Stanford law professors Ralph Richard Banks and Richard Thompson Ford, writing about unconscious race bias, describe a shift after the Civil Rights Movement in which conscious race bias effectively moved underground, in step with an increasing “moral condemnation” of racist and prejudicial attitudes and behaviors. For me this connects to the failed state of Post-Race America. Failed because of what Banks and Ford’s work suggests, which is that the people who feel they have the most to lose from appearing biased will make a more conscious effort to hide it.
And from what I can tell, the strain of that effort makes a jumpy trigger finger. When you see a racist around every corner, you might want to double-check to make sure you’re not in a hall of mirrors.

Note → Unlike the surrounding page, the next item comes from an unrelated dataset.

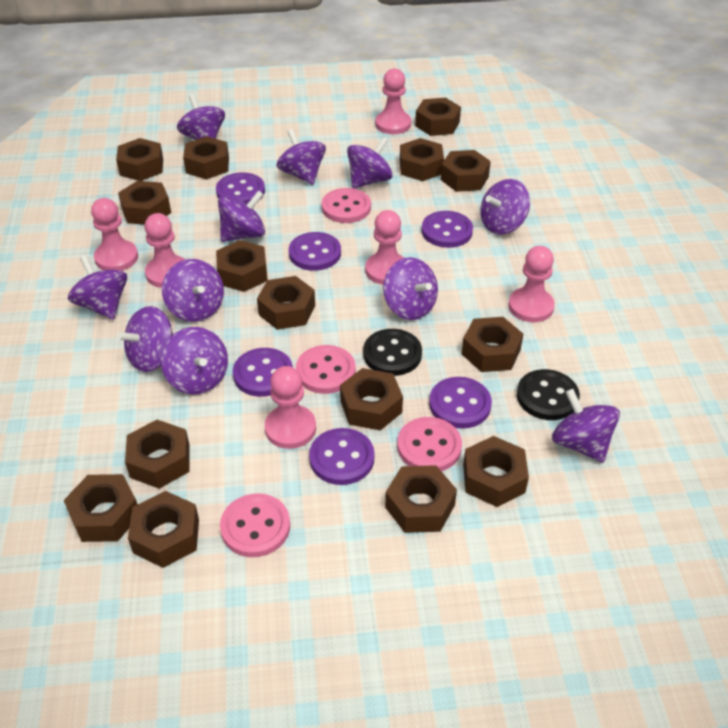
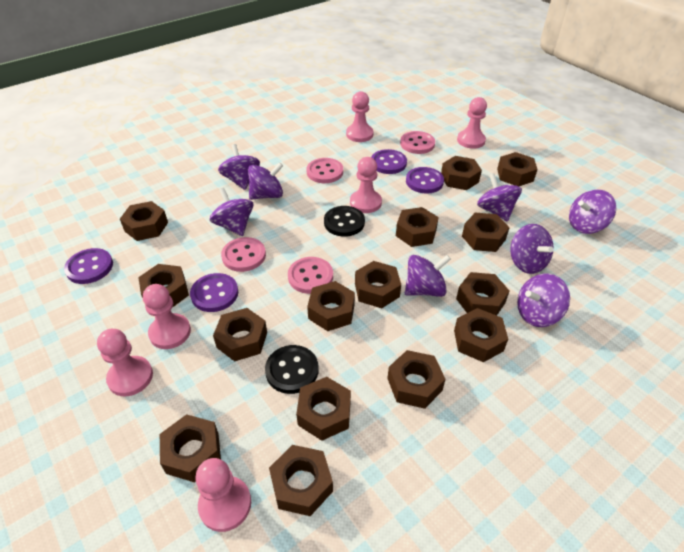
purple button: 6 -> 4
purple spinning top: 11 -> 8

In this climate, it should not be a surprise to discover that when people write about Kaepernick, they at least touch on, if not outright discuss, his racial identity. The public discourse of post-Post-Race America is a Wild West of sorts, complete with a land grab across a muddied plain, where everyone, regardless of race, is seeking to articulate some newly discovered ground, to stake a claim and announce to the world: “No, I’m the one who gets it!”
And before you get all troll-y on me and start calling me names on Twitter, allow me to implicate myself: I am very well aware that I, too, suffer under the delusion that I have at least one finger—or maybe just a pinky toe—on the race-pulse of America.
To get a better picture of post-Post-Race-America, let’s take a bird’s eye view of the controversy that started when Sporting News writer David Whitley wrote a column criticizing the omnipresence of black ink on Kaepernick’s body, on the grounds that it soils the image of the great American quarterback with a little too much of “Who’sWho on Cell-block Four.” From Whitley we get at least a clearly racially coded (of his own horror: “It’s not just a white thing, I hope”), if not actually (and perhaps accidentally) racist column. And then, as is natural in post-Post-Race America, the writers of Team Kaep’ weighed in to happily excoriate Whitley in the name of defending Kaepernick -as-magical-negro, displaying their newly acquired uber-progressive capacity to recognize and deconstruct undercover (and perhaps imagined) racist frameworks: “Why, some of his best children are black!” At least one Whitley defender chimes in, making the claim that Whitley suffers from age bias, not race bias, as if each of us is allowed just one bias per life and are perfectly fair and balanced in every other respect. There’s even a middle-of-the-road-er , who is ready to make a distinction between someone being a racist and someone like Whitley being racialized by his own experience and making comments that are both offensive and in line with integrity to that experience and the beliefs it yields.
And so, our post-Post-Race-American landscape stretches out before us: Everyone agrees that there are ways to talk about race and ways not to. Everyone agrees that someone is doing a really bad job of talking about race, and perhaps even has the hubris to assume that they are doing a much better job.
Is there a silver lining here? In an attempt to find one, I’d like to offer up a few observations: We are comfortable talking about conscious bias because it is never our own;e are comfortable talking about unconscious bias as long as we are certain it is not our own;e are ultimately unable to hide our unconscious bias because we are what we eat.
And this is not a bad thing.
Maybe one day, we’ll be able to turn to a friend after an awkwardly raced moment and simply say, like DJ Jay Smooth suggests, “ Hey, there’s something racist in your teeth,” and everything will still be copacetic.
You know what? I’d like to propose a toast: to post-post-Post-Race-America, where we are now invited to freely move about the cabin and talk about race, to talk about what we see and even to talk about Colin Kaepernick, freely, without fear of rebuttal. Not because we don’t expect one, but because we don’t fear rebuttal. It’s where, instead of ending a conversation at agree-to-disagree, we might begin one. We are allowed to change our minds. Grow a little from time to time. Maybe even get to the bottom of it. A hall of mirrors is a pretty good place to begin the business of seeing yourself as you really are.